Travel industry leaders should target the G20 heads of government meeting in London on April 2 to demand tourism be put at the heart of economic stimulus efforts.


United Nations World Tourism Organisation assistant secretary-general Geoffrey Lipman said: “Tourism has always been a passive sector. We need to talk to the decision makers.


“We should send a strong message to the G20, saying ‘Put tourism in your stimulus packages’.”


Lipman even suggested companies should lobby ministers when they travel. “The decision makers stay in our hotels,” he said. “They fly on our aircraft. We should speak to them.


“Every month, the crisis is getting worse. Business has fallen off a cliff. We are a conservative organisation and predict something between zero growth and a 2% contraction in world tourism this year. I will be happy if tourism falls no more than 5%.”


Industry analyst Auliana Poon, managing director of German-based Tourism Intelligence International, ruled out a quick fix, suggesting: “It will be two to five years before there is a recovery for the tourism industry.”

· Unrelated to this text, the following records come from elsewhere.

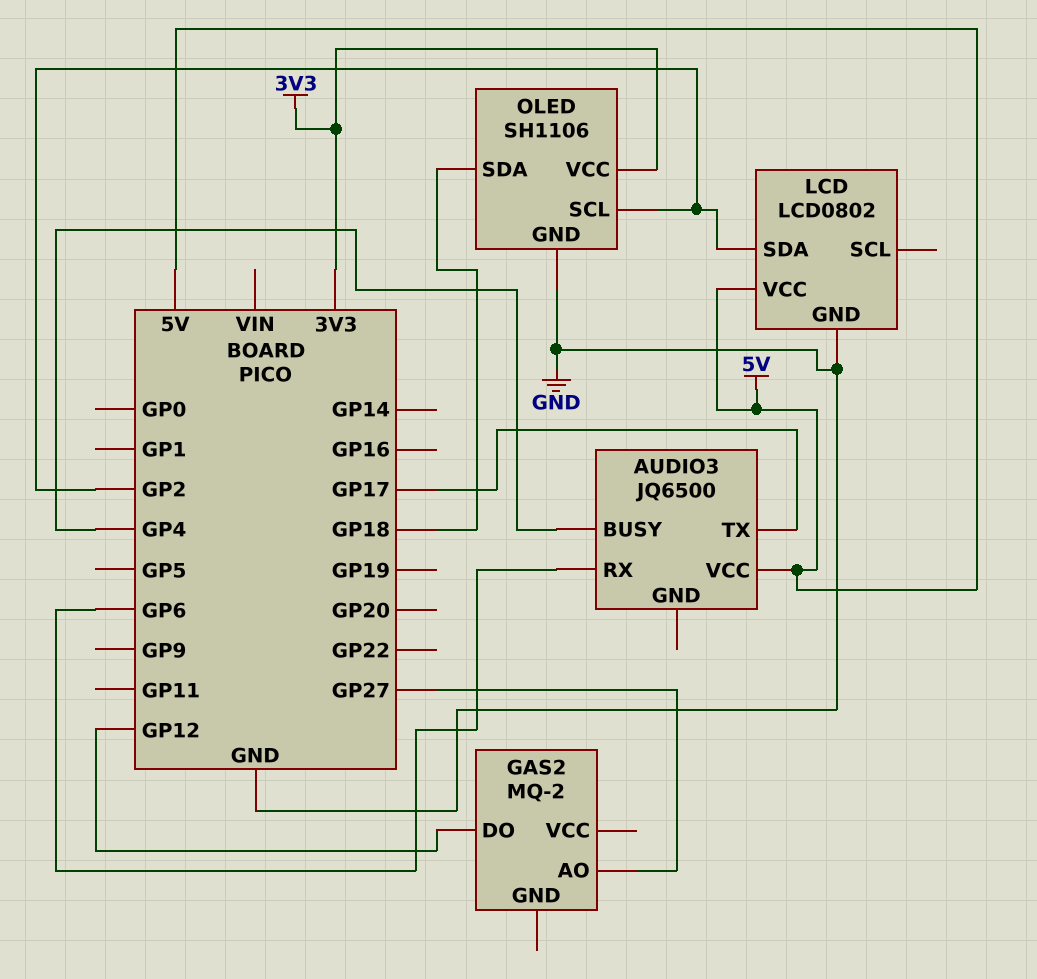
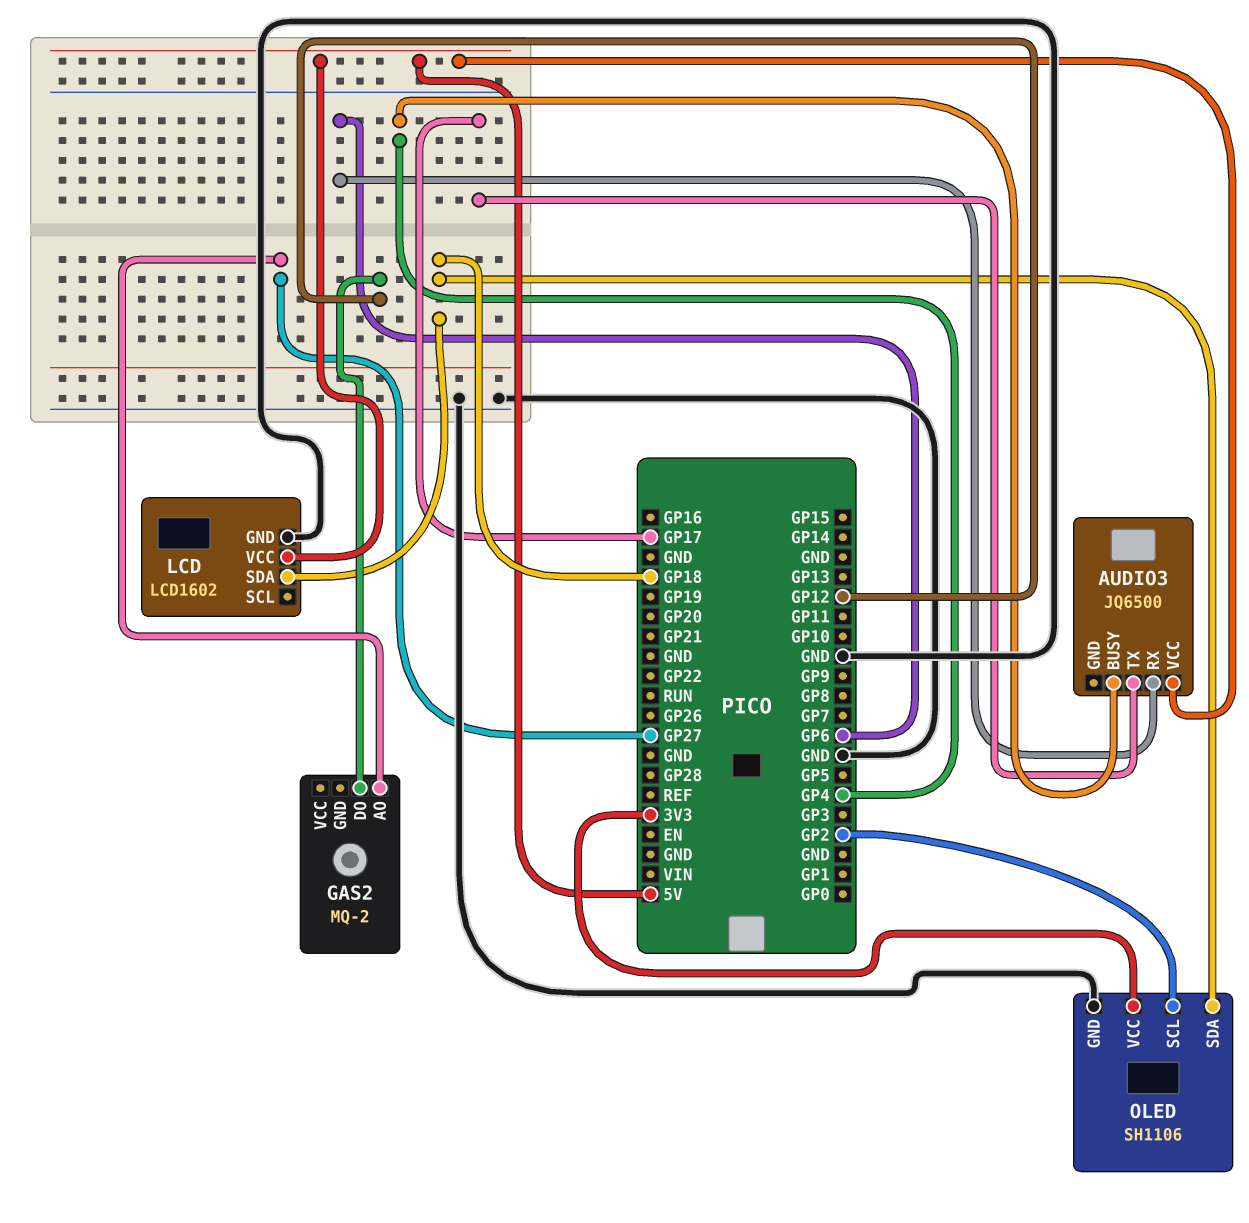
LCD: LCD0802 -> LCD1602
LCD pin SDA: GP2 -> GP18

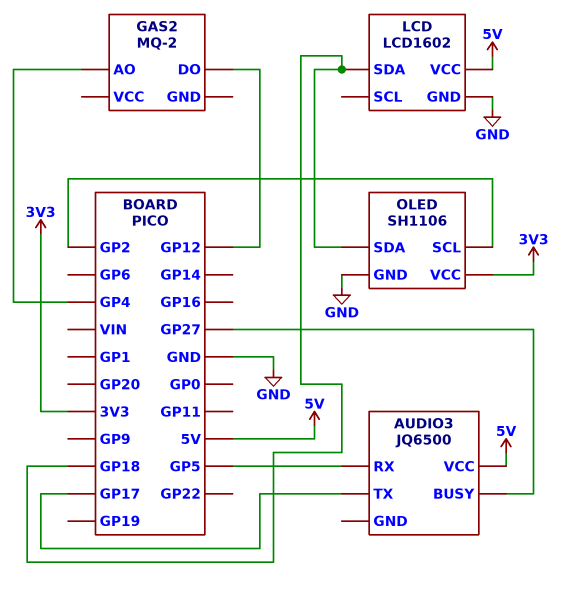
AUDIO3 pin BUSY: GP4 -> GP27
AUDIO3 pin RX: GP6 -> GP5
GAS2 pin AO: GP27 -> GP4

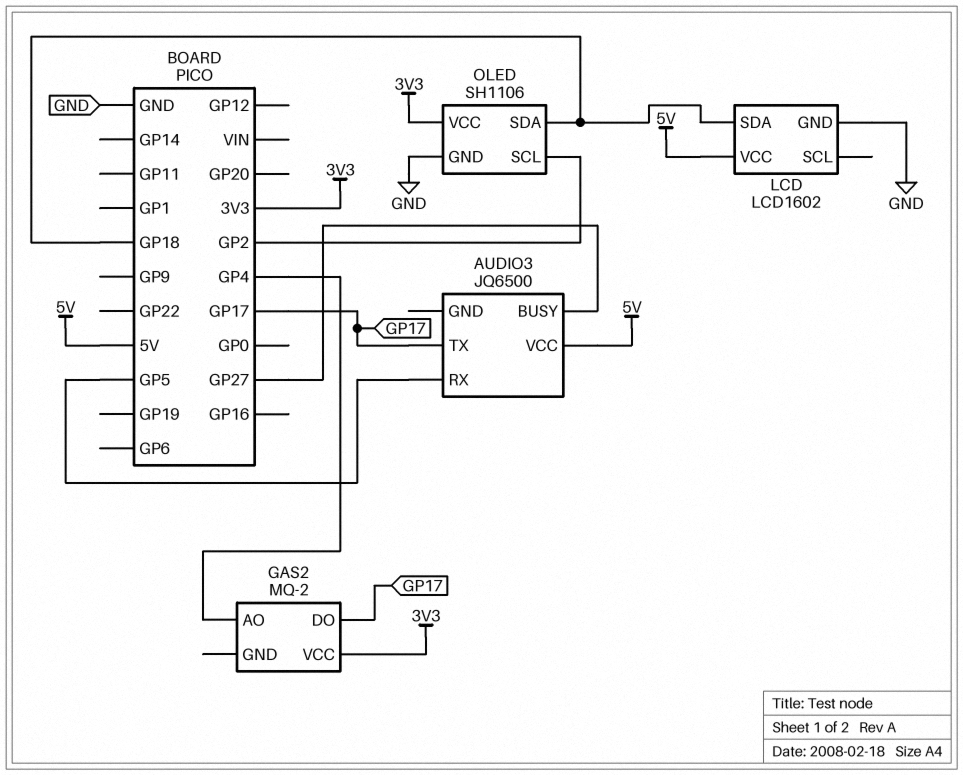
GAS2 pin DO: GP12 -> GP17
GAS2 pin VCC: none -> 3V3

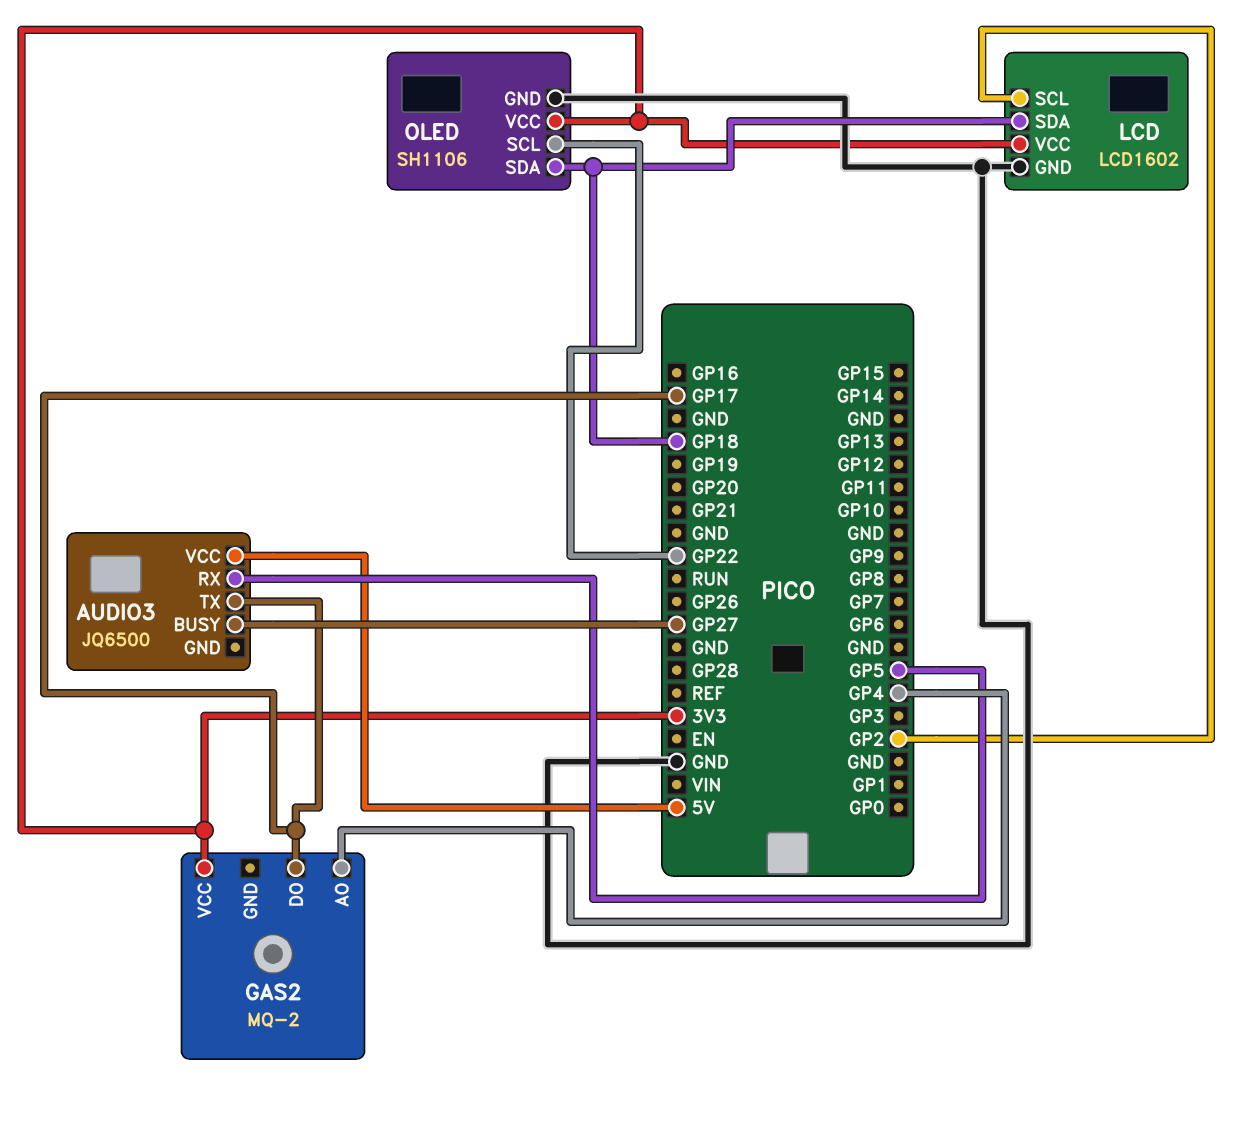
LCD pin SCL: none -> GP2
LCD pin VCC: 5V -> 3V3
OLED pin SCL: GP2 -> GP22

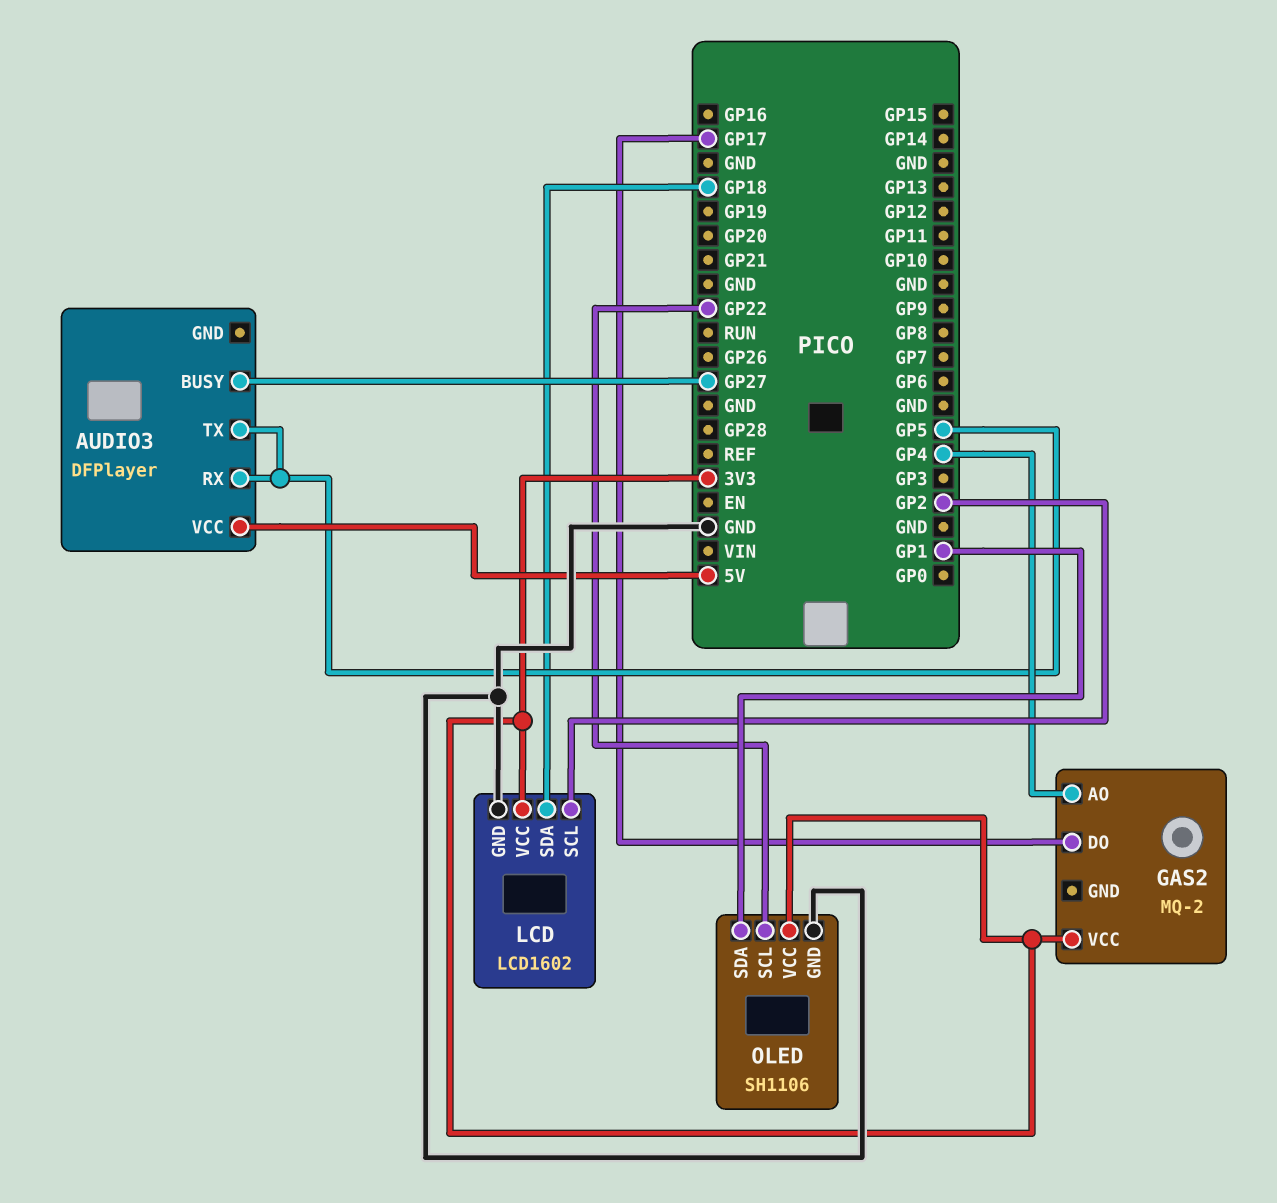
AUDIO3: JQ6500 -> DFPlayer
AUDIO3 pin TX: GP17 -> GP5
OLED pin SDA: GP18 -> GP1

Economist Max Otte – author of a bestselling German book, The Crash Will Come – told ITB delegates the best scenario was “a very deep recession”.


However, he suggested the most likely prospect was a “Japanese scenario”, which he described as a “zombie world economy”.


“Long stagnation, perhaps for 10 years, is most likely,” he said. He did not rule out a global depression.


But Otte added: “Tourism grows faster than the overall economy and no doubt that will continue. It could grow  at a lot slower rate than in the past. Tourism is not the worst sector to be in.”